And so our relationship deepened after that quarrel with my husband. Still, he said nothing, perhaps because he had given up. I took advantage of that to become even bolder.
“He's resigned to it,” I told Mitsuko. “There's nothing to worry about.”
So she became bolder too, and if he came home while we were in the bedroom, she would tell me not to go down to greet him. Of course she wouldn't go downstairs herself. Sometimes she stayed until ten or eleven o'clock at night.
“Sister, could you please phone home for me?” she'd ask, and I'd assure her mother she was having dinner with us and would be ready to leave at such and such an hour. Then her maid, Ume, would come after her in a taxi. Often we had dinner alone upstairs, but sometimes I invited my husband to join us since he had nothing else to do; he always agreed, and the three of us would eat together. By now Mitsuko never hesitated to call me Sister in his presence. When she wanted to talk to me, she would phone me even in the middle of the night.

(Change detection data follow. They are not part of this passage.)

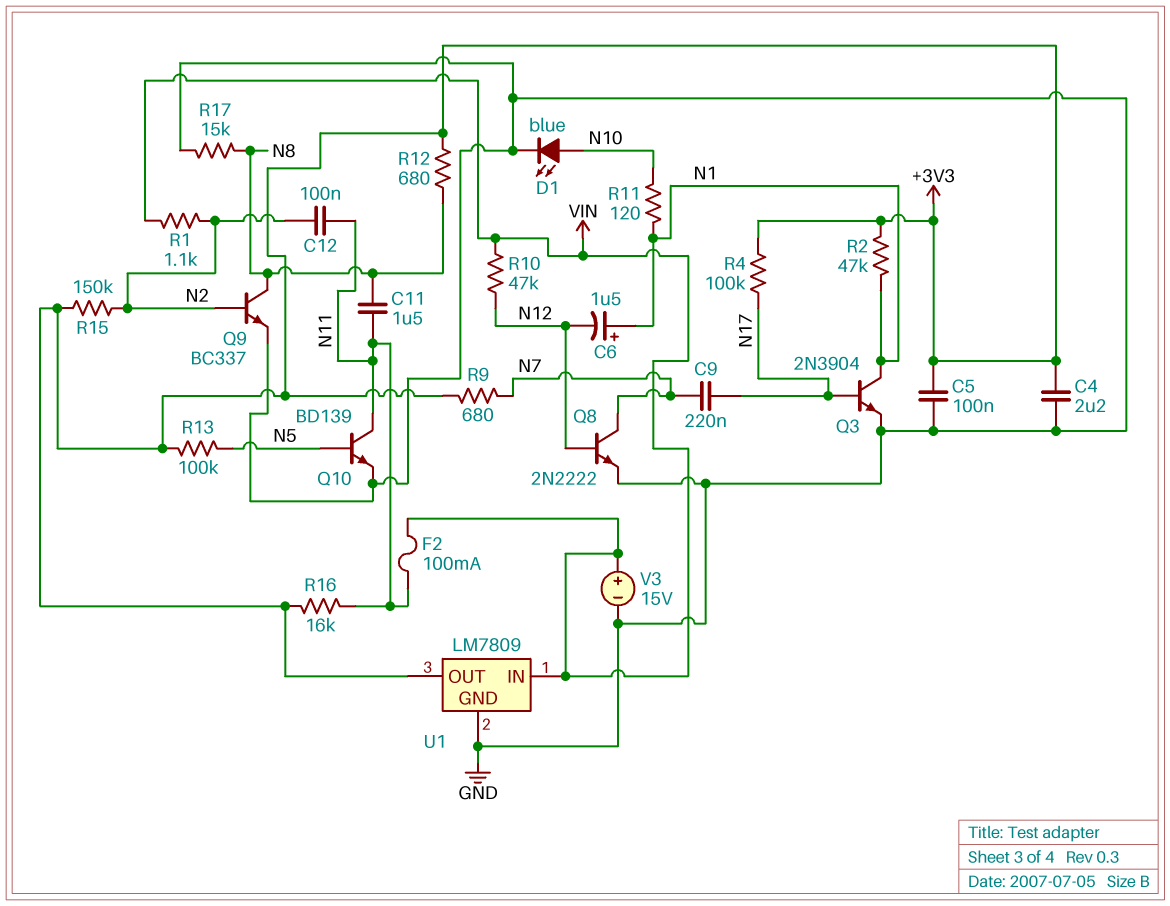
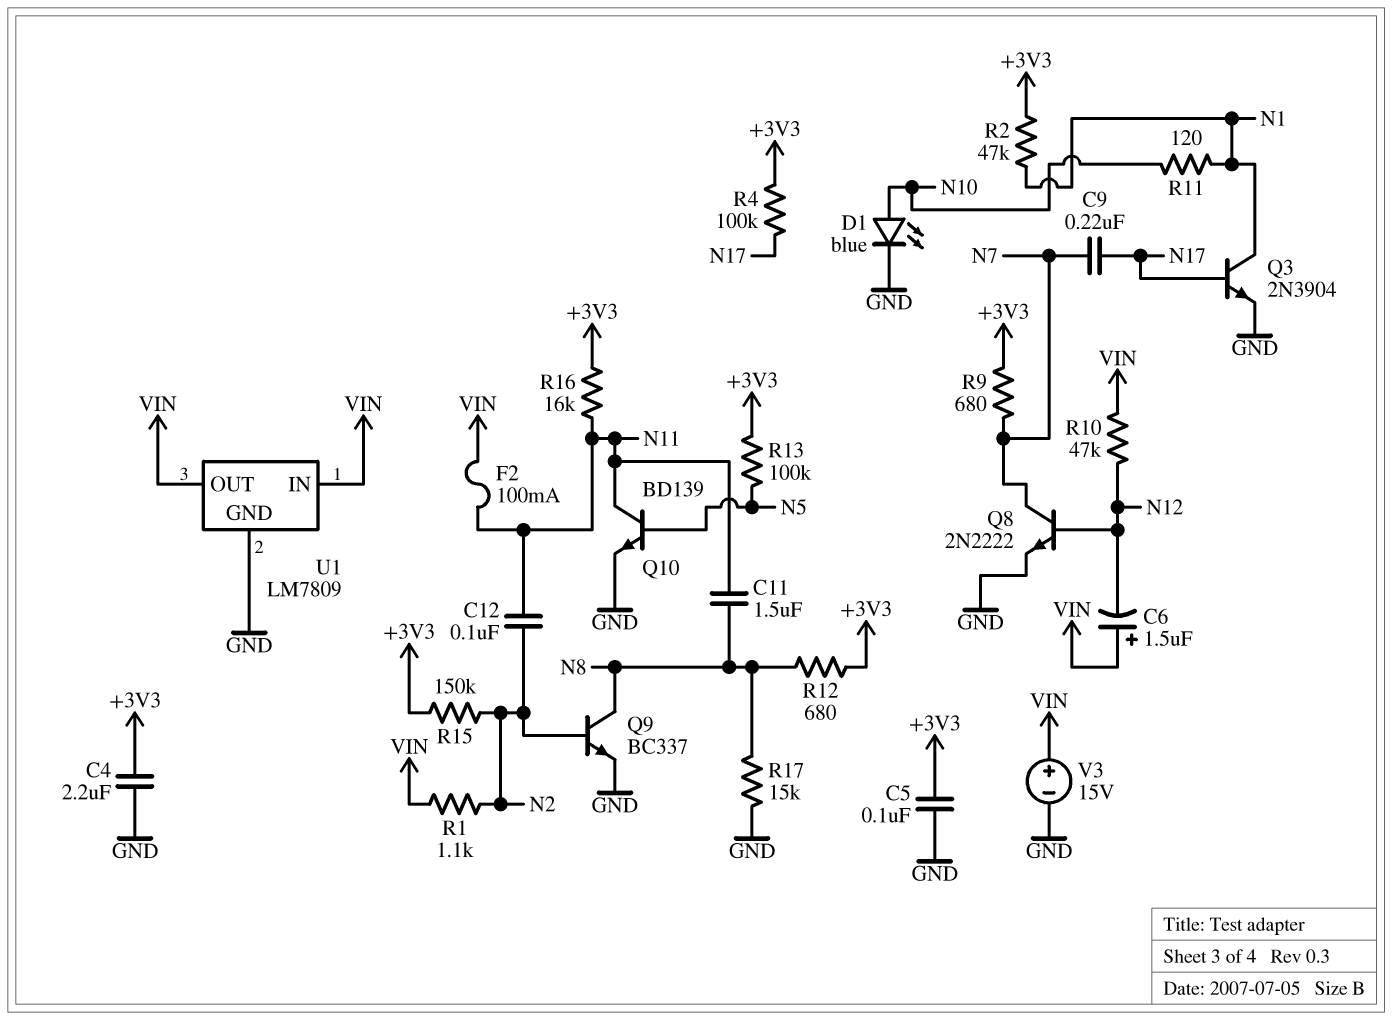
C6: 1.5uF (plus N1, minus N12) -> 1.5uF (plus VIN, minus N12)
U1 pin OUT: +3V3 -> VIN

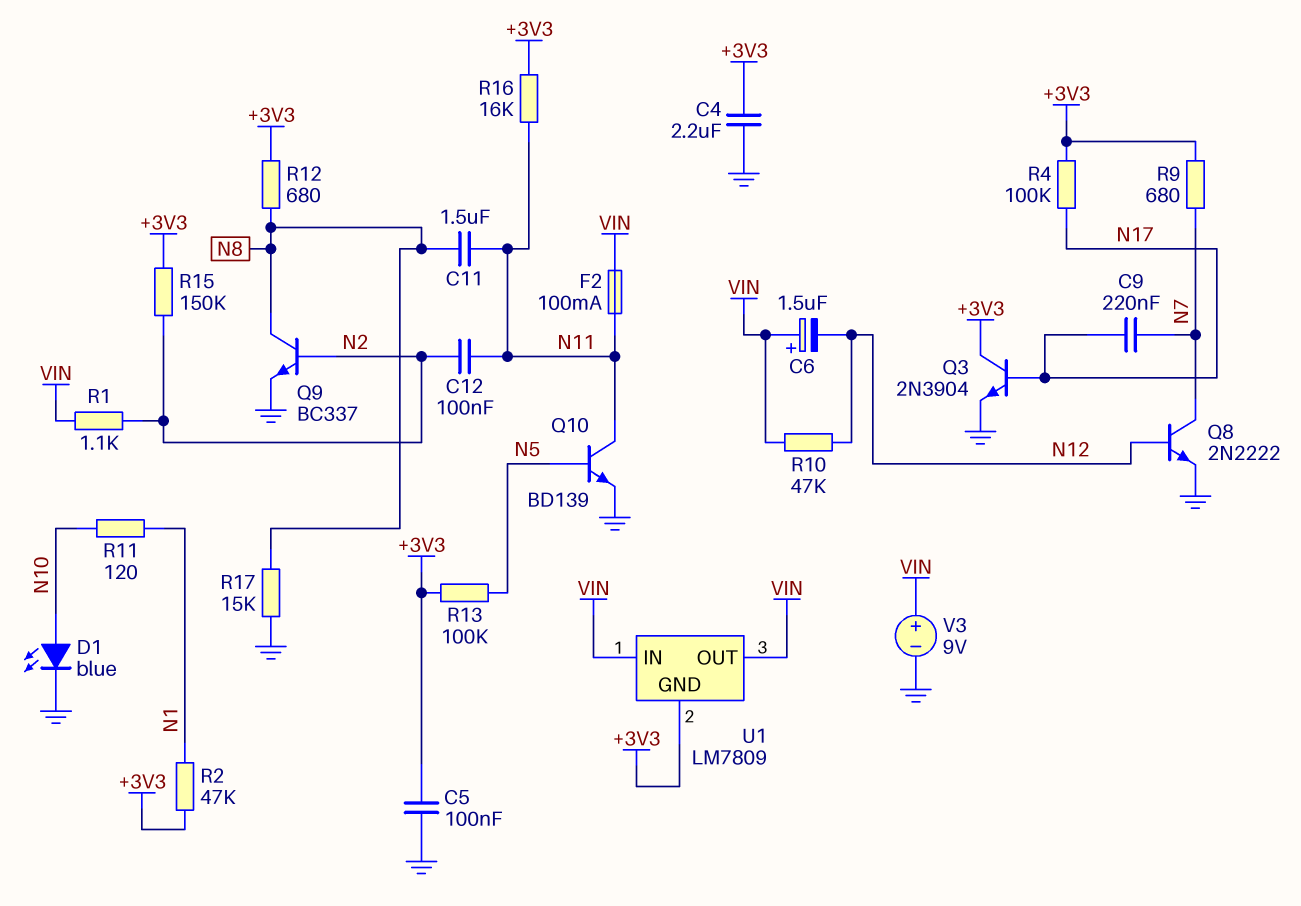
Q3: NPN 2N3904 (B N17, C N1, E GND) -> NPN 2N3904 (B N17, C +3V3, E GND)
U1 pin GND: GND -> +3V3
V3: 15V (plus VIN, minus GND) -> 9V (plus VIN, minus GND)

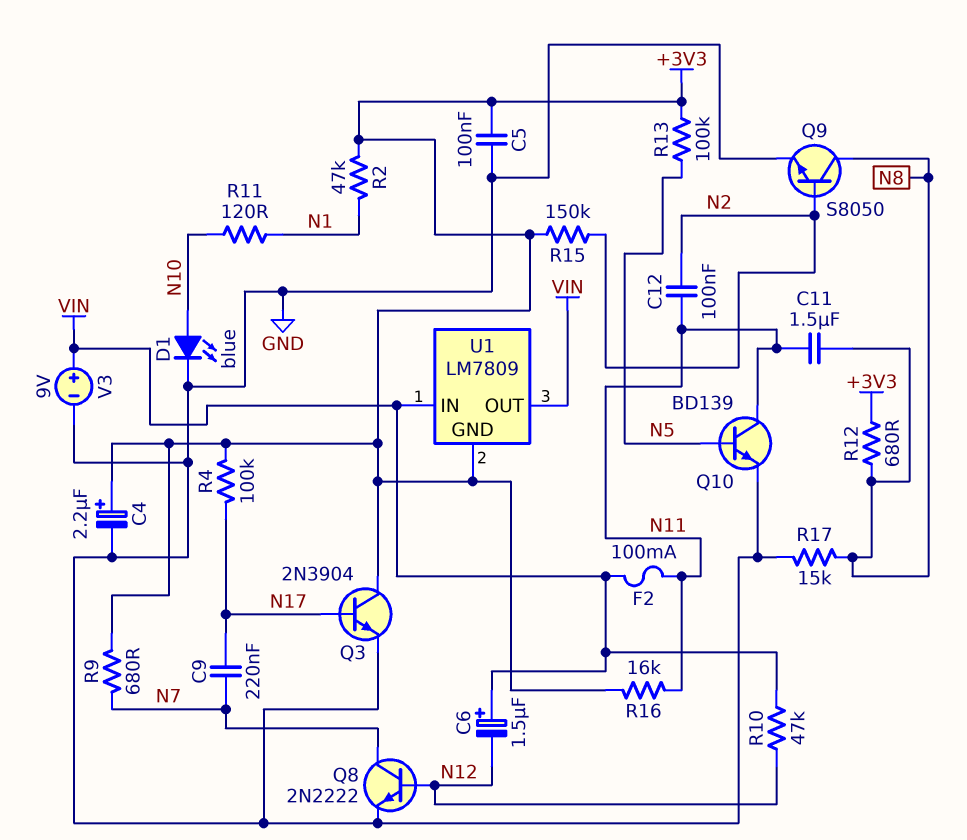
C4: 2.2uF (+3V3, GND) -> 2.2uF (plus +3V3, minus GND)
Q9: NPN BC337 (B N2, C N8, E GND) -> NPN S8050 (B N2, C N8, E GND)
R1: 1.1k (N2, VIN) -> none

“What is it, Mitsuko, at this hour? You're still awake?”
“Did you go to bed already, Sister?”
“But it's past two o'clock . . . I was sound asleep.”
“Well,
do
forgive me . . . just when you were enjoying your nice warm bed together.”
“Mitsu, is that why you called me?”
“It's all very well for somebody with a husband, but I'm here all by myself, and I feel
lonely
. As late as it is, I just can't sleep.”
“Really, you're hopeless! Stop fretting and go to bed! You can come to see me tomorrow.”
“I'll come as soon as I'm awake, so be sure to get that husband of yours out of bed early!”
“All right, don't worry.”
“You're sure, now?”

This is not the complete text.